De werkzaamheden worden verricht per meter en per uur in rekening gebracht. Naar zeggen van de adviseurs [van belanghebbende] gaat dit als volgt. [Belanghebbende] neemt een opdracht aan, met daarbij de afspraak om de bij te verrichten werkzaamheden (bij opdracht vermelde aantal m2 / paden / planten) tegen een bepaalde aanneemsom te doen. Alvorens de opdracht aan te nemen berekent hij voor zich zelf uit of minstens "break even" draait. Niet alleen het aantal m2, of het aantal paden bepalen de totale aanneemsom maar ook de grootte / lengte van de planten.

Het risico van [belanghebbende] zit hem in het aannemen van een opdracht tegen een totaalbedrag qua aanneemsom. Weersomstandigheden (aantal uren zon) zijn hierbij erg bepalend met betrekking tot het groeien van de planten. Bij meer / minder uren zon dan verwacht bij aanname van de opdracht, groeien de planten sneller / langzamer. Wat tot gevolg kan hebben dat [belanghebbende] meer uren moet maken dan begroot in de aanneemsom.

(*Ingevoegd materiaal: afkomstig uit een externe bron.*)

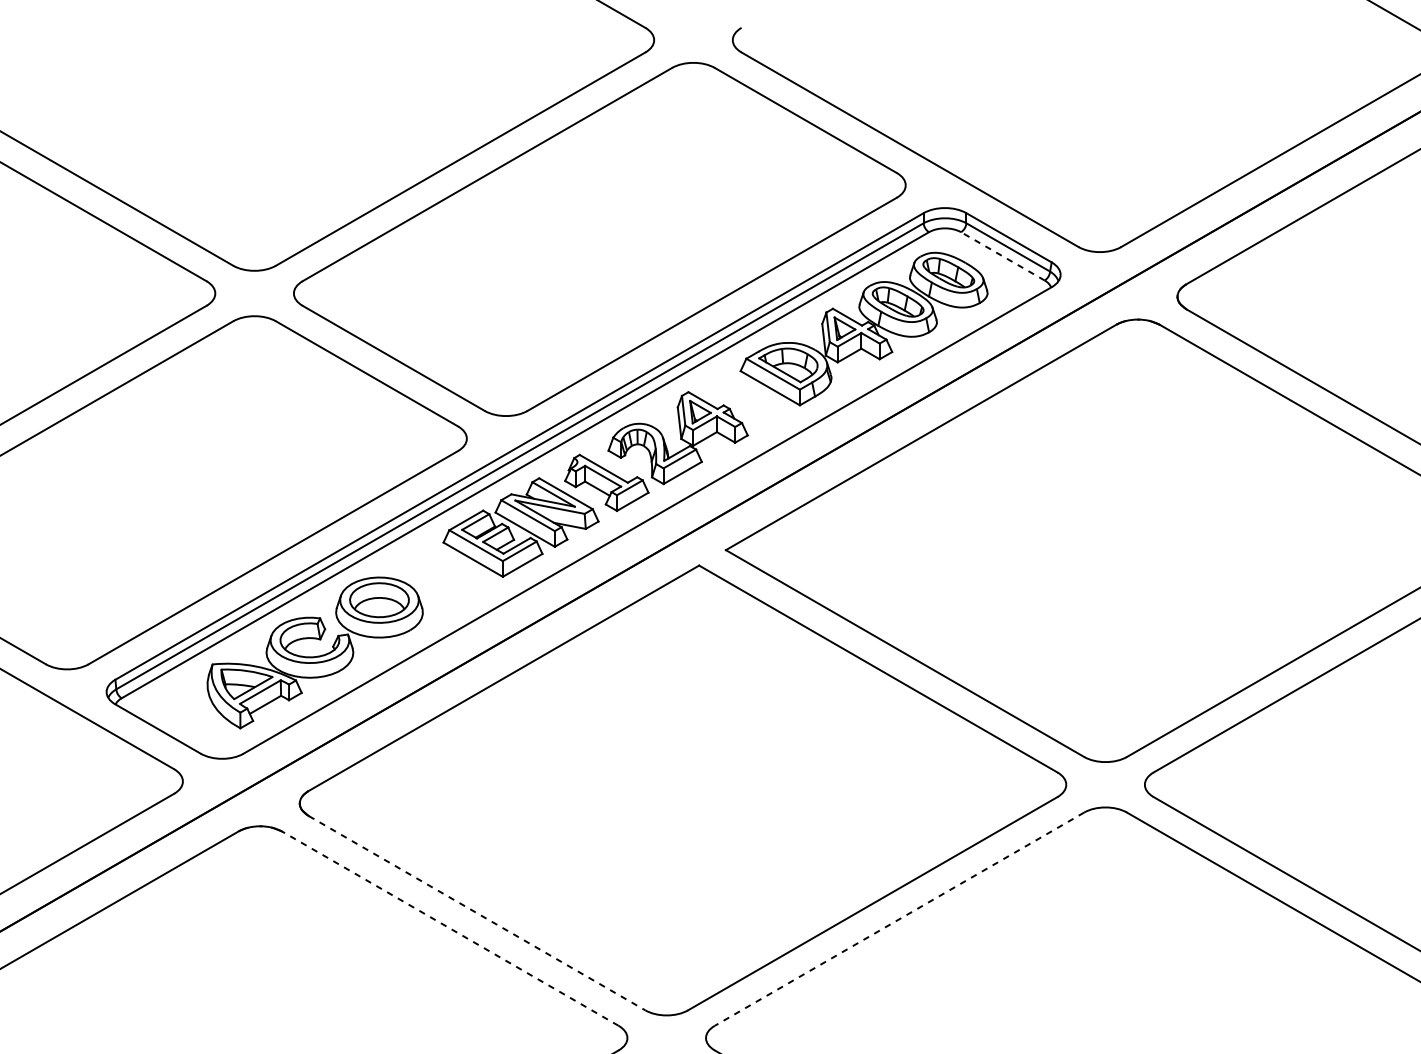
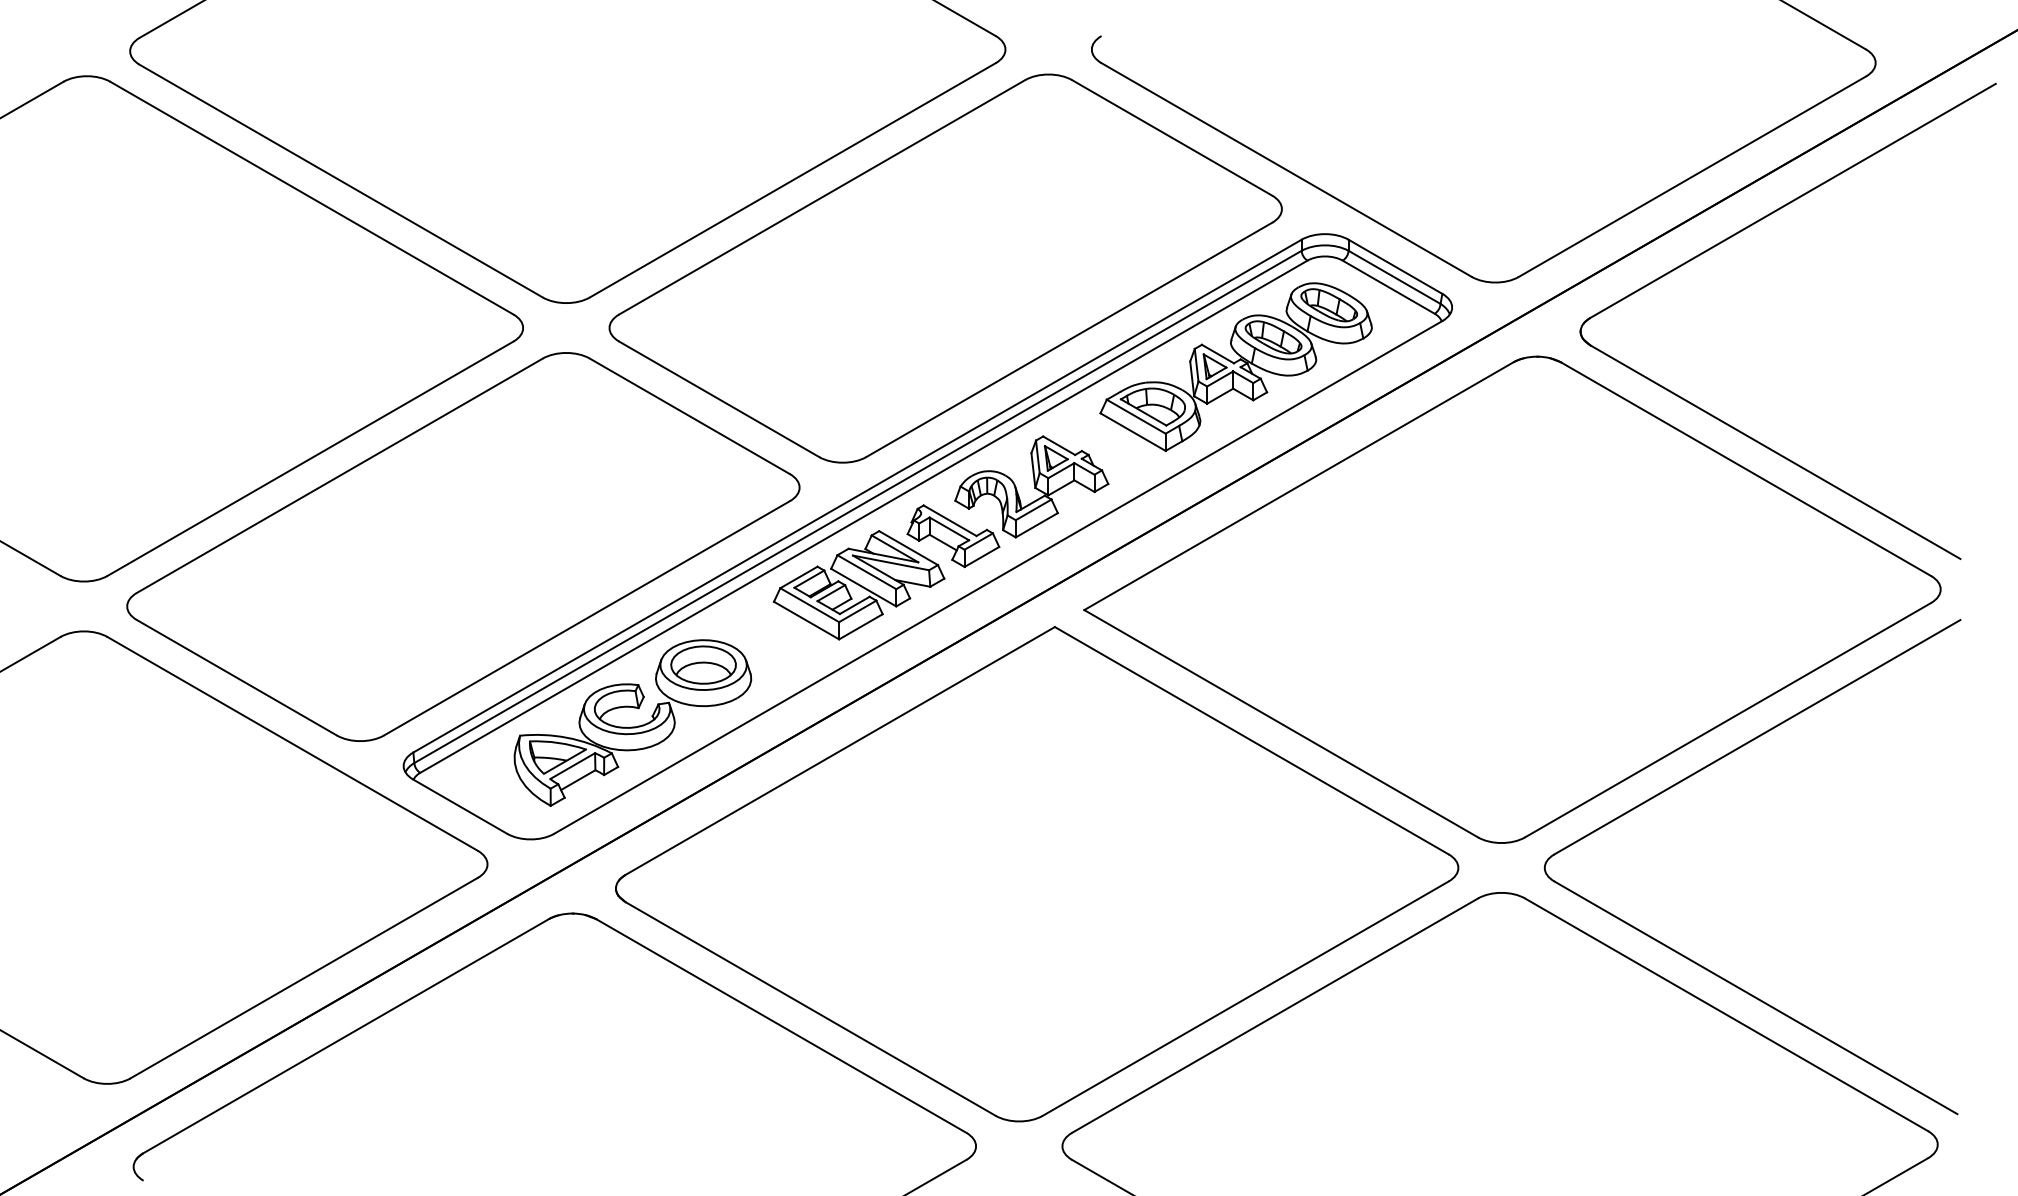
line: (1002, 255) -> (1388, 286), dashed -> solid
line: (476, 913) -> (810, 1009), dashed -> solid
line: (898, 919) -> (1274, 1015), dashed -> solid
line: (450, 929) -> (781, 1026), dashed -> solid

Bij de inlener is bekend hoeveel planten er in een pad staan. [Belanghebbende] weet bij aanname van een opdracht hoeveel paden er te doen zijn. Dan ga je rekenen.

2.3 Personeel

Ten tijde van het onderzoek waren er geen werknemers in dienst.

(…)

3 Inkomstenbelasting

(…)

3.1.2.

Bronkwalificatie

Hiervoor is gesteld dat er sprake is van een bron van inkomen. De volgende vraag is van welke bron van inkomen is er sprake: "winst uit onderneming" (WUO), "loon" of "resultaat uit overige werkzaamheden" (ROW).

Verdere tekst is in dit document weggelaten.